Module for downsampling accross a path in multi-dimensional space.

Let a d-dimensional parametric curve in of the form:

x_1 = x_1(t) x_2 = x_2(t) … x_d = x_d(t)

sampled at N time steps, t_1, t_2, …, t_N. It is possible to select a subset of the time steps - essentially defining a downsampled version of the curve - so that the original curve can be reconstructed with minimum error.
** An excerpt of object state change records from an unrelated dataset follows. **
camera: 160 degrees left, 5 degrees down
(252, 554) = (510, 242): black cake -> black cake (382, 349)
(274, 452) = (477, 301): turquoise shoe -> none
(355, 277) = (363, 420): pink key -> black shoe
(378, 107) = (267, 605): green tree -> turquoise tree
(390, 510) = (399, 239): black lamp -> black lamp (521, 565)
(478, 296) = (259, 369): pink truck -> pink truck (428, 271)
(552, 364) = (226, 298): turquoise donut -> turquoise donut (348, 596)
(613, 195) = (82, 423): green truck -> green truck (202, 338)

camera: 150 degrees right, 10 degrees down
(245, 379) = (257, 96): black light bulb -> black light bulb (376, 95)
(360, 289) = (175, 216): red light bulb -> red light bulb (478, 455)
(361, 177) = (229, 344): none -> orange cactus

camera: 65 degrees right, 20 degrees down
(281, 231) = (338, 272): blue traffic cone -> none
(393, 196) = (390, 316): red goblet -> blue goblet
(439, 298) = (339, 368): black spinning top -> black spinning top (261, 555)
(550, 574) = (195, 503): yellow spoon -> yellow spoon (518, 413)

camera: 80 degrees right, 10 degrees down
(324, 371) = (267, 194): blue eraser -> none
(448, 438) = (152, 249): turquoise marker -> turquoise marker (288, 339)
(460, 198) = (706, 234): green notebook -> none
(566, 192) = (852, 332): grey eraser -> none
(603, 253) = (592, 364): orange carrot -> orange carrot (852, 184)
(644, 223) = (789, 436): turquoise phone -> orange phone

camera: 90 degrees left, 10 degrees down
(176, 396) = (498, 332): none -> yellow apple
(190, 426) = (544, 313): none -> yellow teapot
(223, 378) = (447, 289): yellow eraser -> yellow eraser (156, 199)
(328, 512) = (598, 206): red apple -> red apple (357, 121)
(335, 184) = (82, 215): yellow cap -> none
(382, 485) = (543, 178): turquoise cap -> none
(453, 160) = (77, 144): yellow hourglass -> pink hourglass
The provided class TrackDownsampler performs the downsampling. It requires two input arrays. The first is the “independent” variable, t, which does not have to be temporal (e.g., spatial), but must be strictly increasing. The 2nd array is the track, in which the different columns correspond to the different dimensions:

— parameters —>

x_1(t_1) x_2(t_1) … x_d(t_1)

time x_1(t_2) x_2(t_2) … x_d(t_2)

or . . … . any . . … .

. . … .

V x_1(t_N) x_2(t_N) … x_d(t_N)

TD = TrackDownsample(t, X) t_new, X_new = TD.downsample(max_err=0.001)

class posydon.grids.downsampling.TrackDownsampler(independent, dependent, verbose=False)

Bases: object

Class performing downsampling of multi-dimensional paths.

Get, reduce and rescale data.

downsample(max_err=None, scale_back=True, max_interval=None)

Perform the downsampling and return the result.

extract_downsample(scale_back=True)

Extract the downsampled array.

find_downsample(max_err=None, max_interval=None)

Find the rows of the data that constitute the “down-sample”.

Note: if max_interval is negative, it’s value is the relative ratio

between maximum allowed dm and total star mass.

rescale()

Rescale the parameter space from 0 to 1.

say(message)

Speak to the standard output, only if .verbose is False.

posydon.grids.downsampling.rescale_from_0_to_1(array, return_minmax=False)

Rescale a matrix so that all dimensions span from 0 to 1.